Le premier poète du corpus né hors d'Europe : Évariste de Parny (1753-1814), de l'île Bourbon, que Pouchkine appelait son maître.

Élégiaque des dernières années de l'Ancien Régime, venu d'une île sucrière de l'océan Indien, et l'un des rares Français du siècle à écrire l'amour sans mythologie.

Il naît le 6 février 1753 à Saint-Paul, à l'île Bourbon — aujourd'hui La Réunion —, d'une famille du Berry établie dans l'île depuis 1698. À neuf ans on l'envoie en France, au collège Saint-Thomas de Rennes ; son frère le présente à Versailles vers 1772, et il y devient capitaine des gendarmes du roi.
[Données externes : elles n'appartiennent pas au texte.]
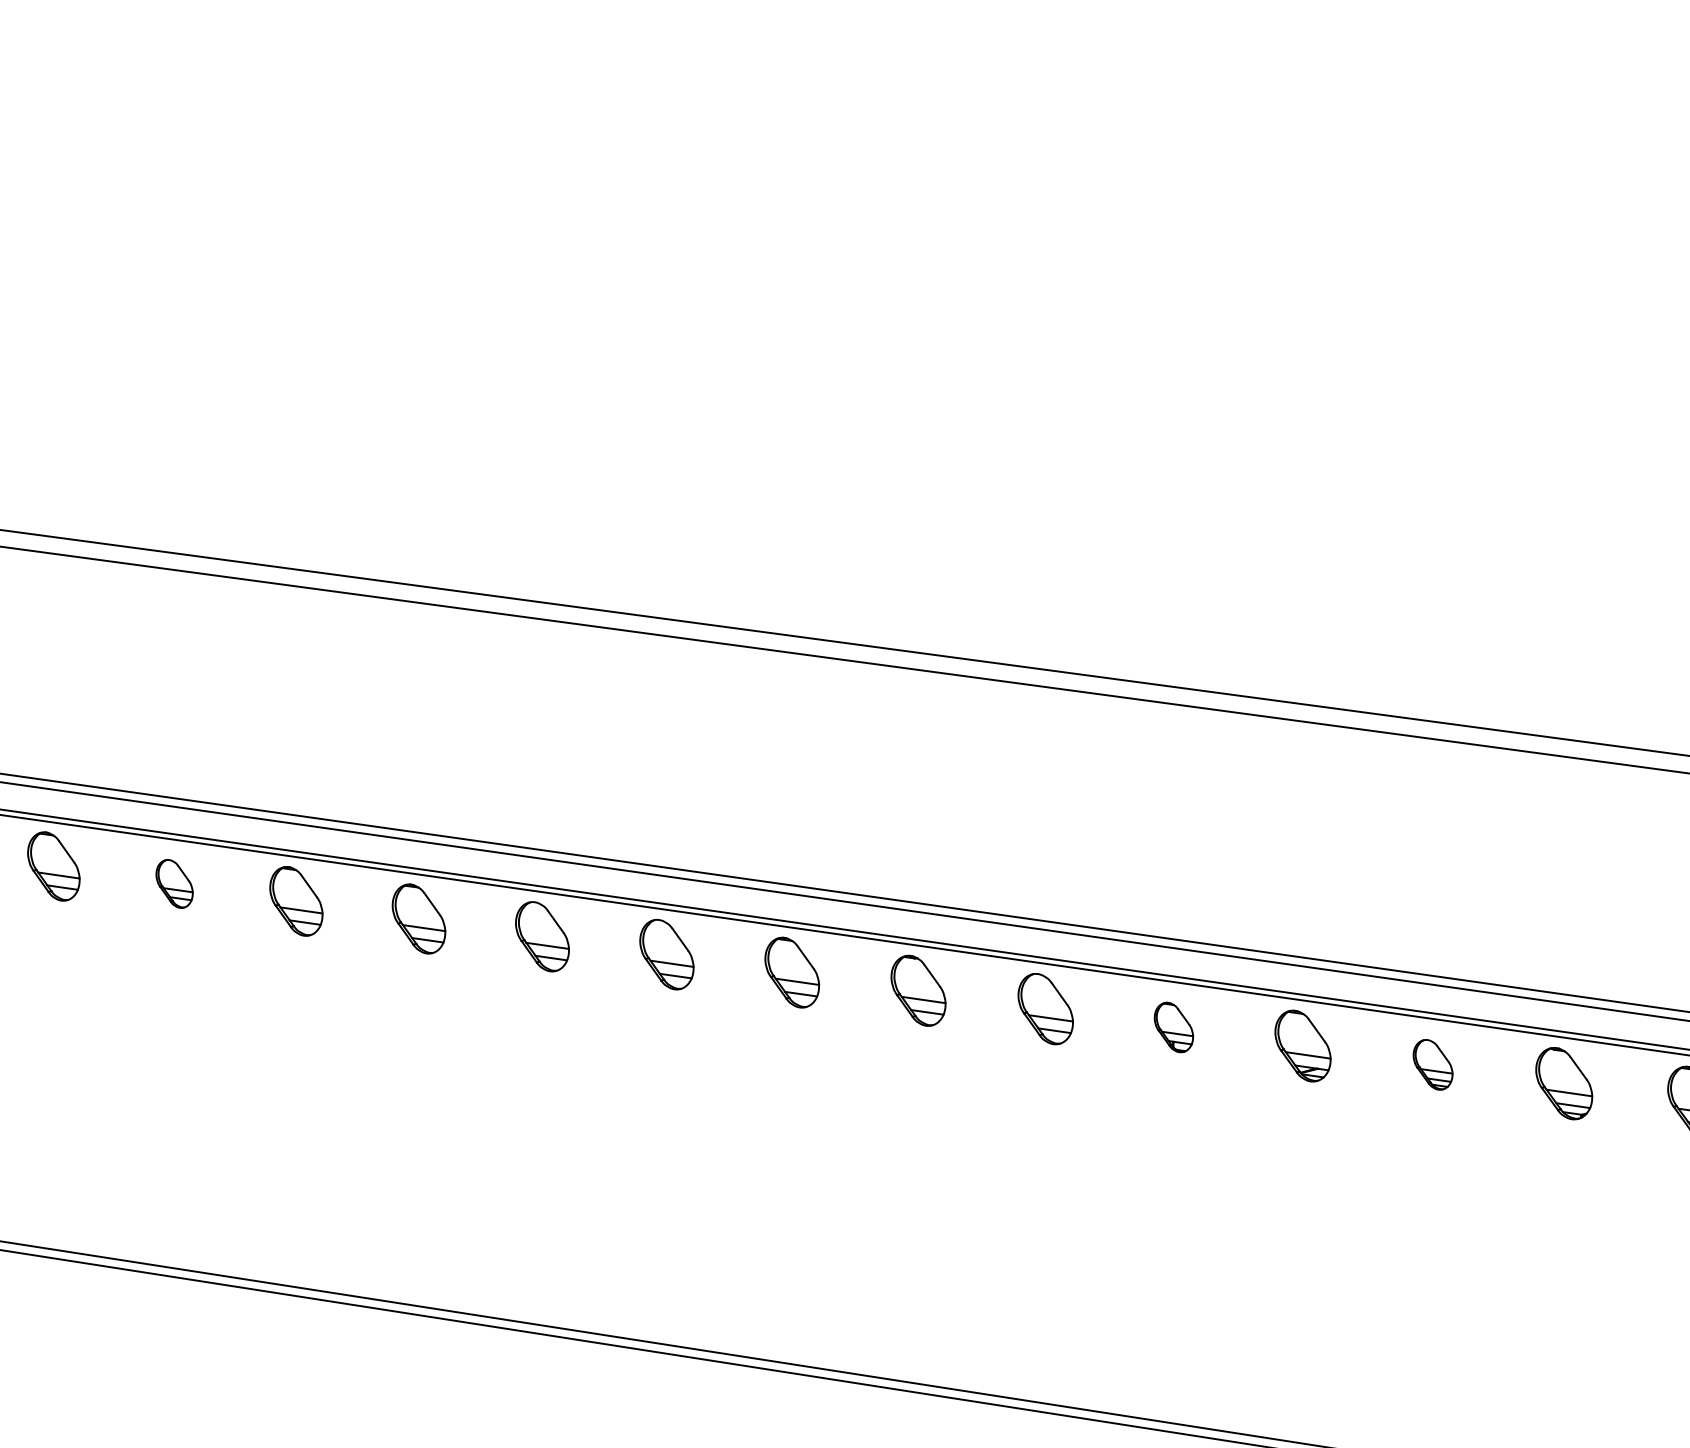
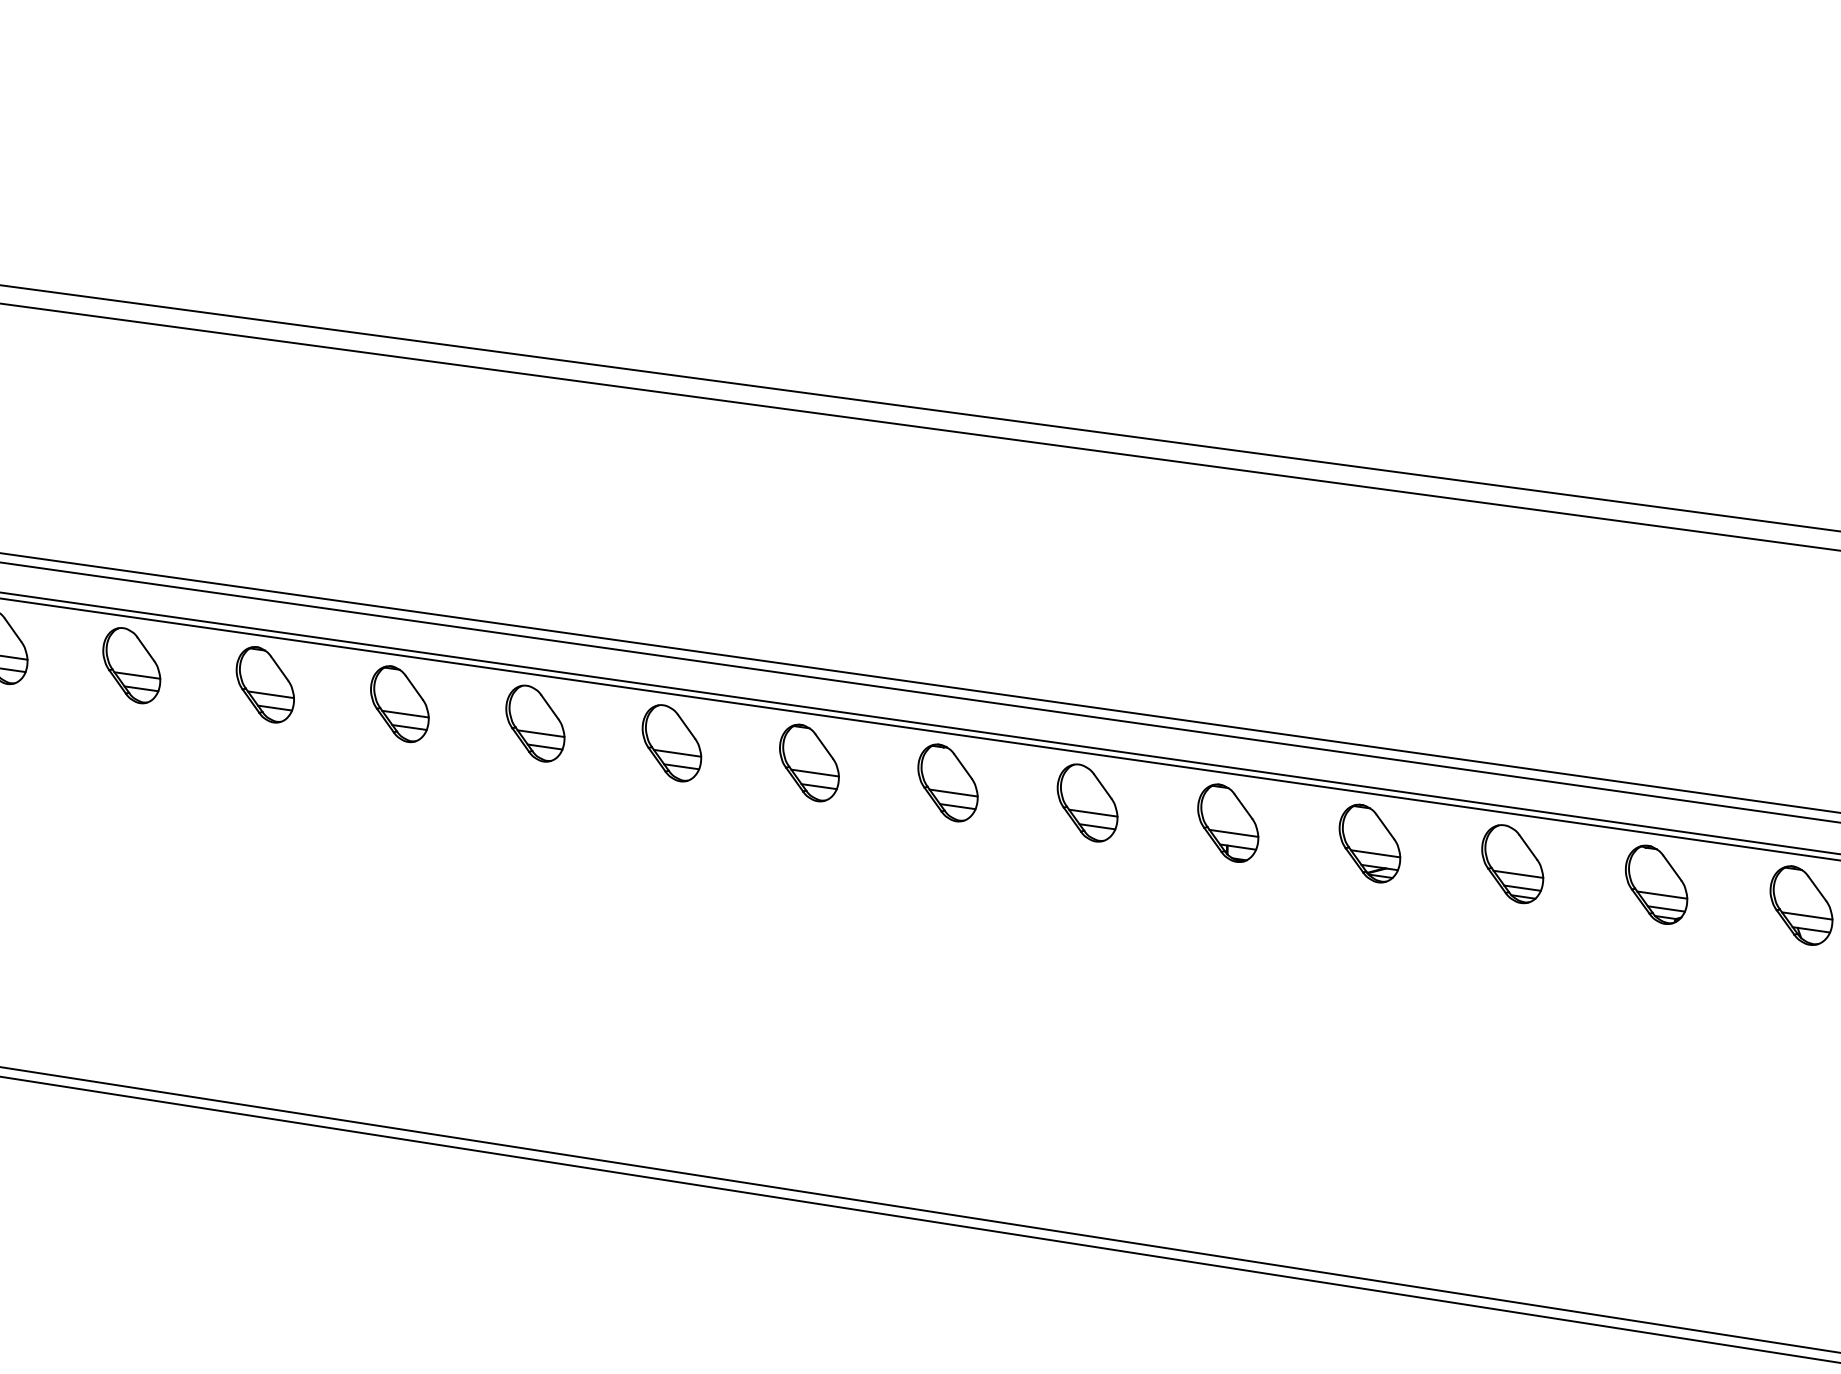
part: (174, 883) -> (131, 665), size x1.43
part: (1173, 1027) -> (1227, 823), size x1.43
part: (1432, 1064) -> (1511, 863), size x1.43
**Tout son œuvre tient dans un retour au pays.** Rentré à Bourbon en 1773, il aime Esther Lelièvre, que son père lui interdit d'épouser. Elle en épouse un autre. De cet échec sortent les *Poésies érotiques* (1778), où elle s'appelle Éléonore — et le livre le rend célèbre du jour au lendemain. « Érotique » se lit ici au sens du siècle : ce sont des poèmes d'amour, brefs, parlés, sans machine mythologique.

La suite est militaire et coloniale : capitaine des dragons de la reine en 1779, aide de camp aux Indes en 1785, d'où il rapporte la matière des *Chansons madécasses* (1787), tenues pour les premiers poèmes en prose de la langue française — et dont l'une, où un vieillard met les siens en garde contre les Blancs, est une des rares pièces du XVIIIe siècle français à dire l'esclavage du côté de ceux qui le subissent.

La Révolution le ruine. Il vit d'emplois administratifs, se marie en 1802, entre à l'Académie française en 1803 au fauteuil 36, et meurt à Paris le 5 décembre 1814.

On l'a beaucoup lu, puis beaucoup oublié. Chateaubriand savait ses élégies par cœur ; Pouchkine l'appelait son maître ; les romantiques lui doivent le ton de la confidence amoureuse, celui qu'on croit venu d'eux.

Petit Poème réunit 60 de ses poèmes : les *Poésies érotiques* (1778) pour l'essentiel, avec les *Élégies* (1784) et les *Poésies fugitives* (1787). Ce sont des pièces courtes — quelques dizaines de vers — écrites pour être dites. Le grand poème satirique de sa maturité, *La Guerre des dieux* (1799), n'y est pas.